**WORK TASK**
Please filter the data down to the lines that include the word "solid" and copy them.

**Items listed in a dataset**
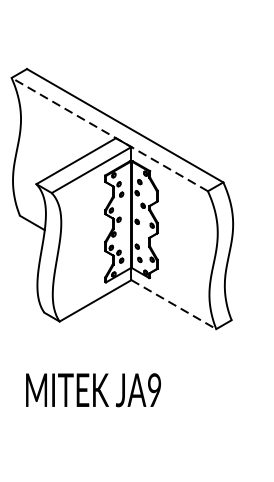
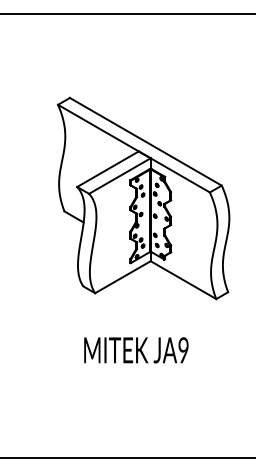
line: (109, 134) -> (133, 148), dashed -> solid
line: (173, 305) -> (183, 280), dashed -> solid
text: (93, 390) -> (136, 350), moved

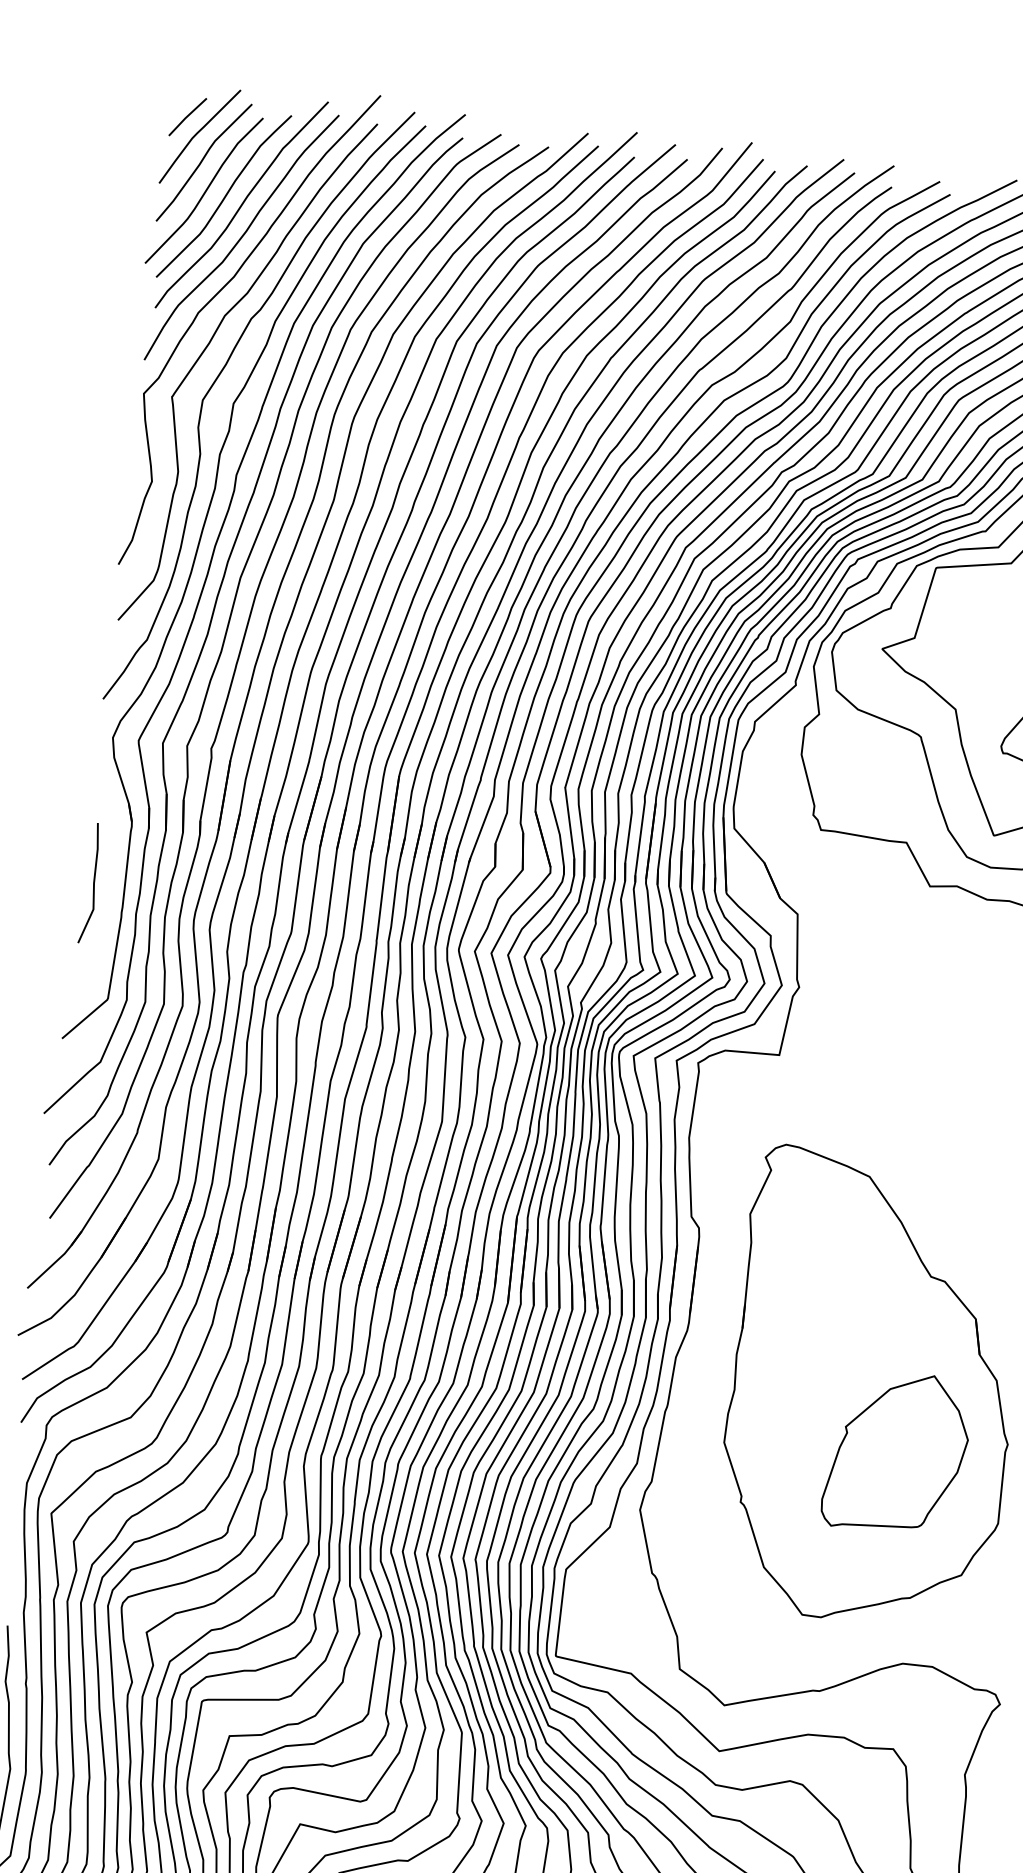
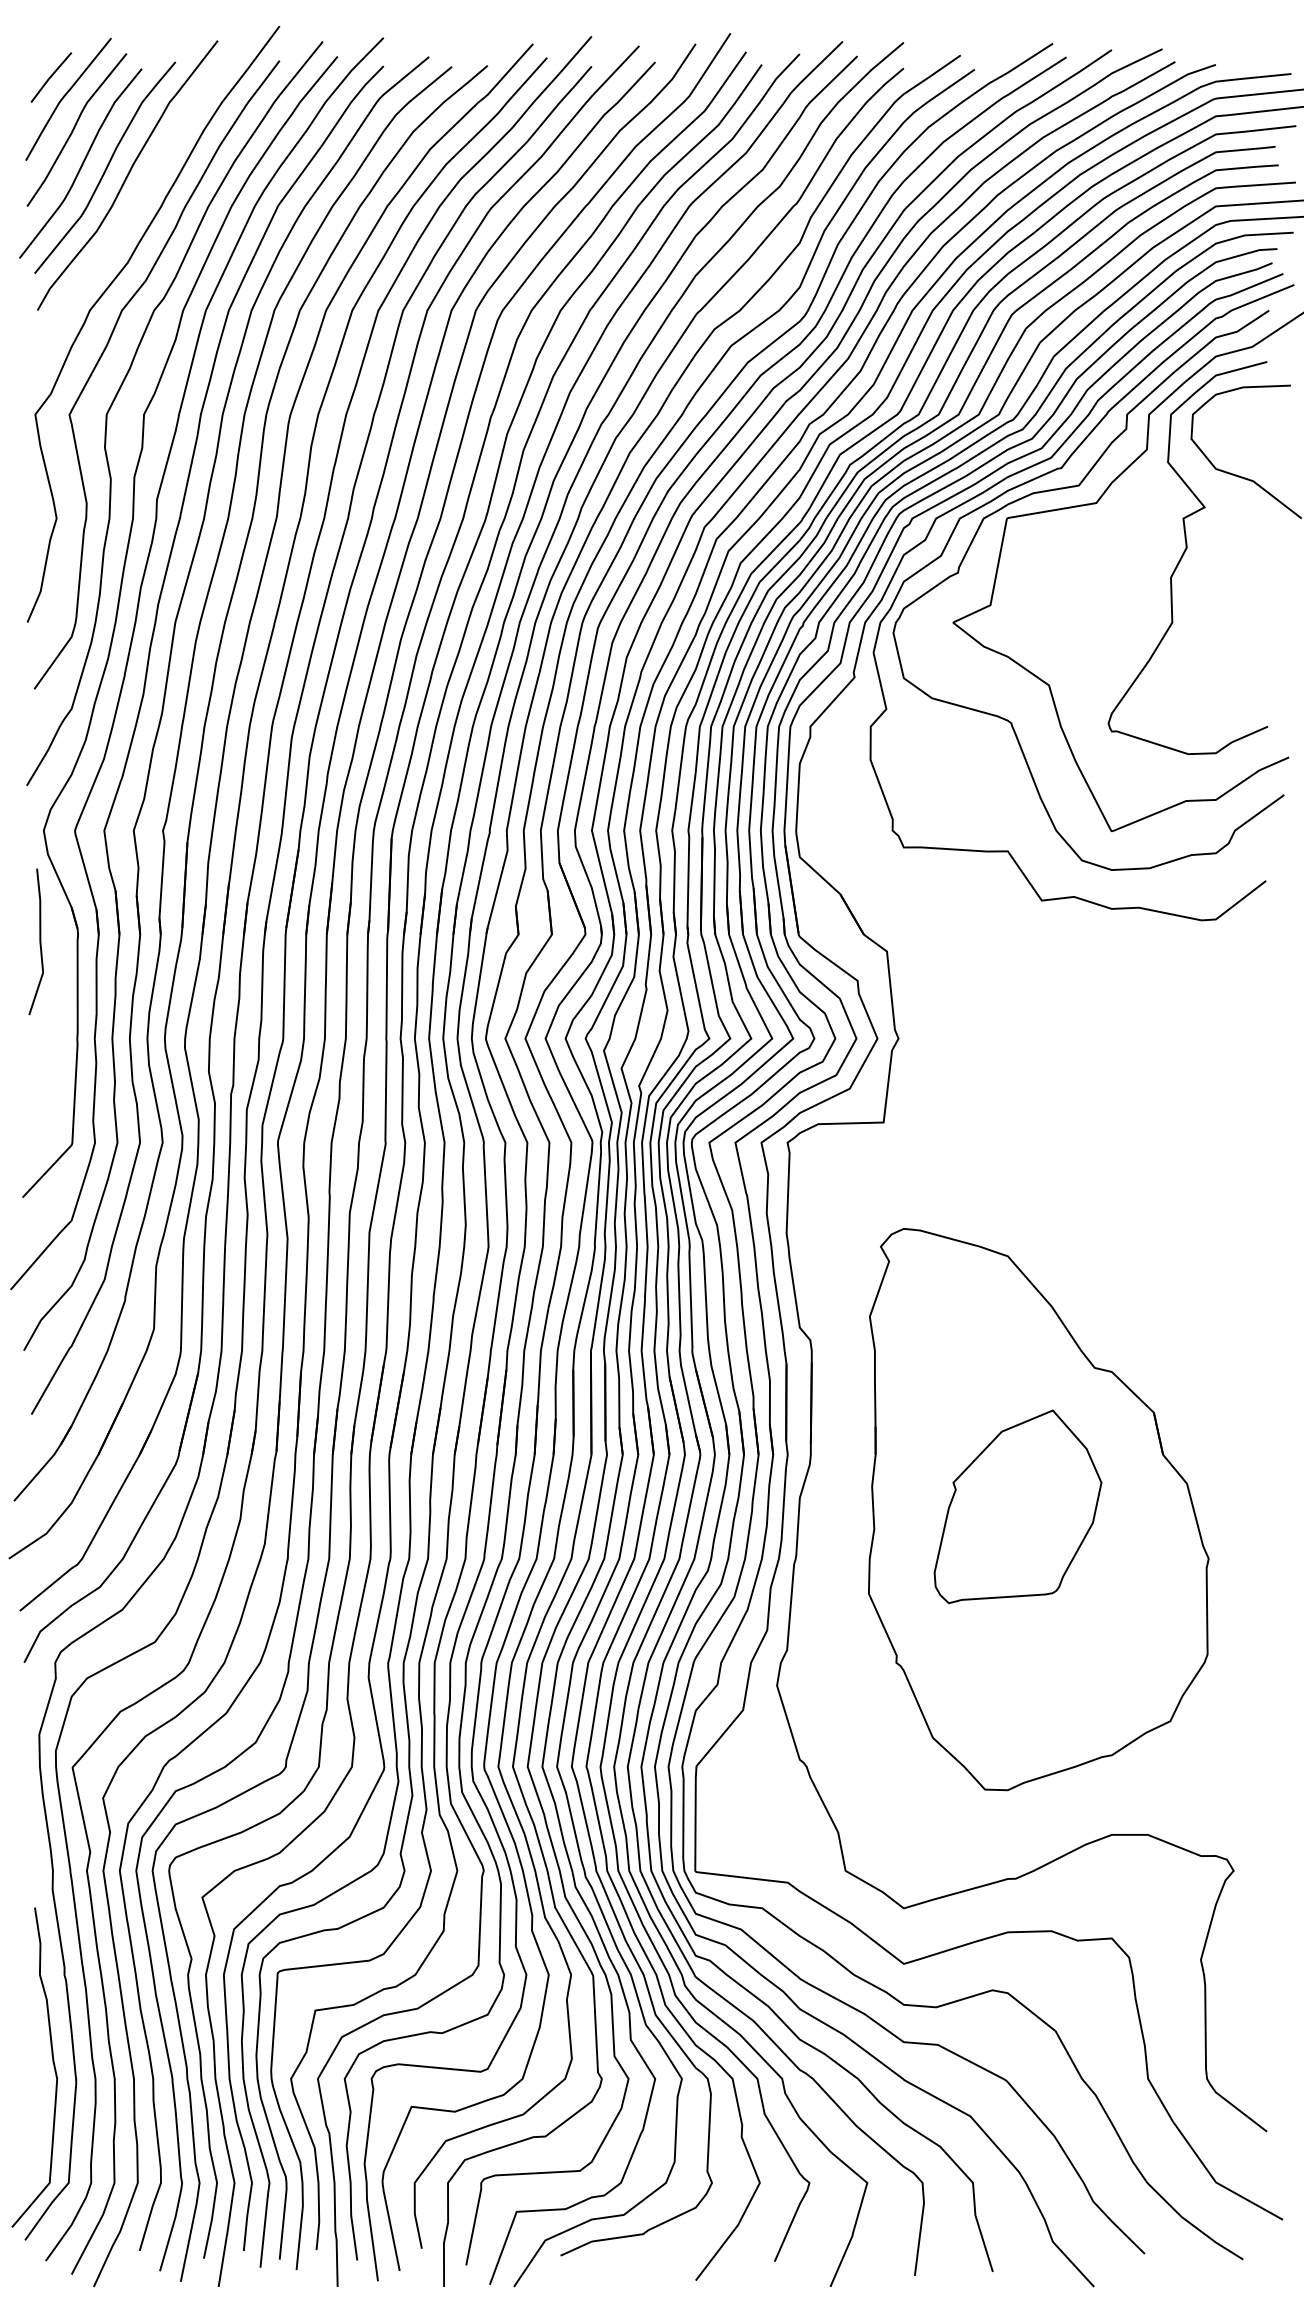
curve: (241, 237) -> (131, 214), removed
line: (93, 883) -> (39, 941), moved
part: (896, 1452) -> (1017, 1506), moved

--

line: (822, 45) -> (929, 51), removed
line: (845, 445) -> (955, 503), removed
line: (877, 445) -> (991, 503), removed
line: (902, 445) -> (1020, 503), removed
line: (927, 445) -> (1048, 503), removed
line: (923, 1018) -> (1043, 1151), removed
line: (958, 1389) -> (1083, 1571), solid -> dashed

**OUTPUT OF THE EXERCISE**
line: (109, 134) -> (133, 148), dashed -> solid
line: (173, 305) -> (183, 280), dashed -> solid
line: (958, 1389) -> (1083, 1571), solid -> dashed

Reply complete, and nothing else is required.